There have been countless efforts over the last decade to popularize citizen science: to use non-scientists or amateur scientists to gather data on a large scale (working over a broad area or using an extensive database). This is perhaps the strongest attempt yet to integrate science directly into the lives of people whose careers do not involve it. We also engage in science for fun: nerdy television shows and games, popular documentaries, ecotourism and science museums, and recently podcasts and other works of popular science. I have always been one to absorb as much “science” as I possibly could, starting from a young age when I obsessively watched the newest episodes of PBS’s Nature and Nova, and there are many others like me.

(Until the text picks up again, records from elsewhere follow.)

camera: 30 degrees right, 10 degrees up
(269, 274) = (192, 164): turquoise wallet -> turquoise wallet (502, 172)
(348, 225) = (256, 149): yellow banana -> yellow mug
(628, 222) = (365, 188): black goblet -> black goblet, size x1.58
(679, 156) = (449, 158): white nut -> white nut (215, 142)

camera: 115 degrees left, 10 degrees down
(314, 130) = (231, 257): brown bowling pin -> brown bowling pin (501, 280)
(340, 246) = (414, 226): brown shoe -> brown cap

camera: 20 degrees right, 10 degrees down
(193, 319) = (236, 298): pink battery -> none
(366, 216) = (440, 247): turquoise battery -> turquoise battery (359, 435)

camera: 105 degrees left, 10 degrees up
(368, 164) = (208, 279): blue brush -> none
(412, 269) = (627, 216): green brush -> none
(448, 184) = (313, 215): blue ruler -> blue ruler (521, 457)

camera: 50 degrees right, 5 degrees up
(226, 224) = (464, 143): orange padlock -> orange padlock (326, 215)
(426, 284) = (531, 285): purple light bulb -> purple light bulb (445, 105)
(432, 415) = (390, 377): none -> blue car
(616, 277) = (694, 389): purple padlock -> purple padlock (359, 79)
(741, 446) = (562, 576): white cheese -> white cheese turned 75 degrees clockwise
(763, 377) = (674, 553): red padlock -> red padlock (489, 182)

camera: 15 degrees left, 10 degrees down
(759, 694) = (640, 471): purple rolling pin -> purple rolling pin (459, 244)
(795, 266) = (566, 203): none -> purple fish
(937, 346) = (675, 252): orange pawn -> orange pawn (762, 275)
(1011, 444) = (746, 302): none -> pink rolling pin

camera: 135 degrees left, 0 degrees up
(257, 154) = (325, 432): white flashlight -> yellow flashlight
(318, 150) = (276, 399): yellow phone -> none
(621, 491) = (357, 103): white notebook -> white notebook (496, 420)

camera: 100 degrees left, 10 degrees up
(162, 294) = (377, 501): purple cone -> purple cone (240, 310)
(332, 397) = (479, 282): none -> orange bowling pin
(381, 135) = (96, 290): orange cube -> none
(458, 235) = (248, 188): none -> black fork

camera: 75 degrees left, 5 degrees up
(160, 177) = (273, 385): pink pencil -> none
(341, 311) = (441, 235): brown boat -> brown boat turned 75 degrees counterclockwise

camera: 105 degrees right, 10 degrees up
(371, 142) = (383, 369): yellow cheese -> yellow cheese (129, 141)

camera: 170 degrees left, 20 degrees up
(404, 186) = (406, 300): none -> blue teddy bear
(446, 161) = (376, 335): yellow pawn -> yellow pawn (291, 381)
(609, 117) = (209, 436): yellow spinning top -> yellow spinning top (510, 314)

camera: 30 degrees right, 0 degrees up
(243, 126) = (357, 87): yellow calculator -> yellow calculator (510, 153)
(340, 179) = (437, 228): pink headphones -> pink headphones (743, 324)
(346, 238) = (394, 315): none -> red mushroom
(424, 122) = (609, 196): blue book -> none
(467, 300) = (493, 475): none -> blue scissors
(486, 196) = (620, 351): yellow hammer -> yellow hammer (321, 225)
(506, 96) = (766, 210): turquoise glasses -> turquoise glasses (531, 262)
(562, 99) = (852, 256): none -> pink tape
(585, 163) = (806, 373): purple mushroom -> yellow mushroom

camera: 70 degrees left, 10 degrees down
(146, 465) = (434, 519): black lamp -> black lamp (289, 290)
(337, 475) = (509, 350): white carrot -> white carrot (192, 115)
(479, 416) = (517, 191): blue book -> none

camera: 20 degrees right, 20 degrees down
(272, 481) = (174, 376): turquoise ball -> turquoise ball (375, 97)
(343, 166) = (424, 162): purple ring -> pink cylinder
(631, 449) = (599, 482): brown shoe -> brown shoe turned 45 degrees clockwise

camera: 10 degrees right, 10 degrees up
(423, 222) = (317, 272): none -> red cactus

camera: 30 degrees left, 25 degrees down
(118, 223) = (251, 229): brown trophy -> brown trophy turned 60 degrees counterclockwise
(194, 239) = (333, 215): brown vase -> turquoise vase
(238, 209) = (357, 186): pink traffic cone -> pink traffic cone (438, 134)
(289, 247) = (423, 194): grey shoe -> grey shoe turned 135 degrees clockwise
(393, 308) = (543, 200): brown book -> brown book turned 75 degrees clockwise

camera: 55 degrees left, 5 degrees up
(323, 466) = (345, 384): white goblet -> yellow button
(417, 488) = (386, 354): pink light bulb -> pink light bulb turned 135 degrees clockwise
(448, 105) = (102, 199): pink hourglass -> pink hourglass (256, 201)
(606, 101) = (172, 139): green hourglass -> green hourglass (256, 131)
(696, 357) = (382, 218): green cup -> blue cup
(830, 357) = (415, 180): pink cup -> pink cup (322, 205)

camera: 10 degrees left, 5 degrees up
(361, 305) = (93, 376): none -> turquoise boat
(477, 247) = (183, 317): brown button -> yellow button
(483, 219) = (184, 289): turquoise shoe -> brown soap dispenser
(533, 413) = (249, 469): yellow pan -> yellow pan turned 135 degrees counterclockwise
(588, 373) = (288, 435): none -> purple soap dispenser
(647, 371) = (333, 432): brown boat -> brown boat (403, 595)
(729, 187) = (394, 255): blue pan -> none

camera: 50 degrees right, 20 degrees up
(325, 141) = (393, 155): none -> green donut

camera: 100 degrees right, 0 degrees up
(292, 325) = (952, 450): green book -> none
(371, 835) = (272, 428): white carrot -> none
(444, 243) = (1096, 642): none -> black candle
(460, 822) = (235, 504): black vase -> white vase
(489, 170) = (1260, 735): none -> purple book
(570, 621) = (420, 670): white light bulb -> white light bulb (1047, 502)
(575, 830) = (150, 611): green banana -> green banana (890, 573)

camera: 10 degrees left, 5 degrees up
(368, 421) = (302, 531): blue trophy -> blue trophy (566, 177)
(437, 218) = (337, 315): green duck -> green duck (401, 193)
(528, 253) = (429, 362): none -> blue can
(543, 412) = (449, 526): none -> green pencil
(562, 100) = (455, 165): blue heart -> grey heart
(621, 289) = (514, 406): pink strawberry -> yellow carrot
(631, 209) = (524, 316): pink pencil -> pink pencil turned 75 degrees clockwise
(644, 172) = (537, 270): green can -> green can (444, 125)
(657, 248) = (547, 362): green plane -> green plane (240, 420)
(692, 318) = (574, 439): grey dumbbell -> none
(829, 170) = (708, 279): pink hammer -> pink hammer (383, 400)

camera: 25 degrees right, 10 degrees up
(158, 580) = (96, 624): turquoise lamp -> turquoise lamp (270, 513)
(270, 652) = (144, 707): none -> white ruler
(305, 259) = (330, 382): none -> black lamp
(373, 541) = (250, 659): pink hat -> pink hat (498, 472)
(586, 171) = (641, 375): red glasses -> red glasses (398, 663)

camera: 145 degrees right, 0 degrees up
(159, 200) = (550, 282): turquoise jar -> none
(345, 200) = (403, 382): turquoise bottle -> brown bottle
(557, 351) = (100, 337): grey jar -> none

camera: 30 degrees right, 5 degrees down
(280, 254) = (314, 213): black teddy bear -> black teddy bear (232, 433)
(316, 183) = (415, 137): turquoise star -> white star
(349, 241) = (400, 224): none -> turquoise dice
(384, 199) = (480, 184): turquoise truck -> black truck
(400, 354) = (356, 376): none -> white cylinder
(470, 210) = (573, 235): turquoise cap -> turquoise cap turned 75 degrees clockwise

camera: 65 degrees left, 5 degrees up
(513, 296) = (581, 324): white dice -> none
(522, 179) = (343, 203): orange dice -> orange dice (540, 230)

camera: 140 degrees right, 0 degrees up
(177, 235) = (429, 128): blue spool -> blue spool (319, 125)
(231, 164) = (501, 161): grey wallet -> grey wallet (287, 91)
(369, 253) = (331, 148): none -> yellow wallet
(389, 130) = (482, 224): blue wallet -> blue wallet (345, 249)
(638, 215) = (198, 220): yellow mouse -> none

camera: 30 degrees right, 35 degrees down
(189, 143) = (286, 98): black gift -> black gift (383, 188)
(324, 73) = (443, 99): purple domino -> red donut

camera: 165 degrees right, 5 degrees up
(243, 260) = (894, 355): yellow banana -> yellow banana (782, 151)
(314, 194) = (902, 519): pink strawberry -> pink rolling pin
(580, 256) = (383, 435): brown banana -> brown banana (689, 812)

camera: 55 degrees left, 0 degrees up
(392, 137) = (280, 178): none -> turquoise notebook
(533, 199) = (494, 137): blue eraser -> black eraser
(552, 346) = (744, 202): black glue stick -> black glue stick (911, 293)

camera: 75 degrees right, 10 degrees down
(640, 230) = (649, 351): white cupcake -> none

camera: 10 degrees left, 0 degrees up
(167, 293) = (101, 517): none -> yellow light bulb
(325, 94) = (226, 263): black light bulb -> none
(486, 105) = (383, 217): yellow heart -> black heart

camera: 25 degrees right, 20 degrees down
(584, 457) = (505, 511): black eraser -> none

Still, despite the rising popularity of the nerd and geek in our culture, the spread of scientific literacy has faced challenges. If you’re like me in that you’ve been watching the ongoing political atmosphere with mounting horror, you’ve probably become concerned about the future of science in the United States. There are so many people who love science and all it represents, and yet, there are so many who just don’t seem to care. Scientists and the like are “out of touch academics” or “elitists” and science is only worthwhile if it’s impeccably practical.

But science isn’t just for professional scientists. Science is a way of thinking and looking at the world. It’s a method of discovery. It’s a way of being more certain that your results mean something. You can look at anything through a scientific lens; you may even have a sort of inner scientist, yearning to break free and indulge in the pursuit of curiosity and wonder.

So how can we incorporate science into our daily lives? How can we engage in science more, when we’re not professional scientists ourselves? (Or, if you are a professional scientist, how can you get involved with science not of your particular flavor?)

I can’t answer these questions definitively, but here on The Inner Scientist I’ll document my attempts at those goals and offer advice and insight where I can. This is my first post, so I’ll lay out a sort of preliminary plan: I occasionally engage in citizen science and science communication volunteering; I’ll document those experiences and relate them to bigger issues. I’ll review science books that I read and try to become more engaged in recommending, discussing, and taking recommendations with community members. I’ll talk about science and culture in general, offering some of the wisdom I’ve gained as an undergraduate science student. I’m also a parent, so I’ll probably get involved in early child education and fun science projects.

This blog is meant to be a place to have fun and inspire your curiosity. I’d love to engage with readers and fellow science enthusiasts: please let me know if you have suggestions, want to discuss something I write about, want to collaborate or guest post, or are part of a community you think I’d enjoy (recommendations for websites, books, documentaries, etc. are always welcome).

Thanks for reading my initial post. I hope you find ways to embrace a science lifestyle and unleash your inner scientist!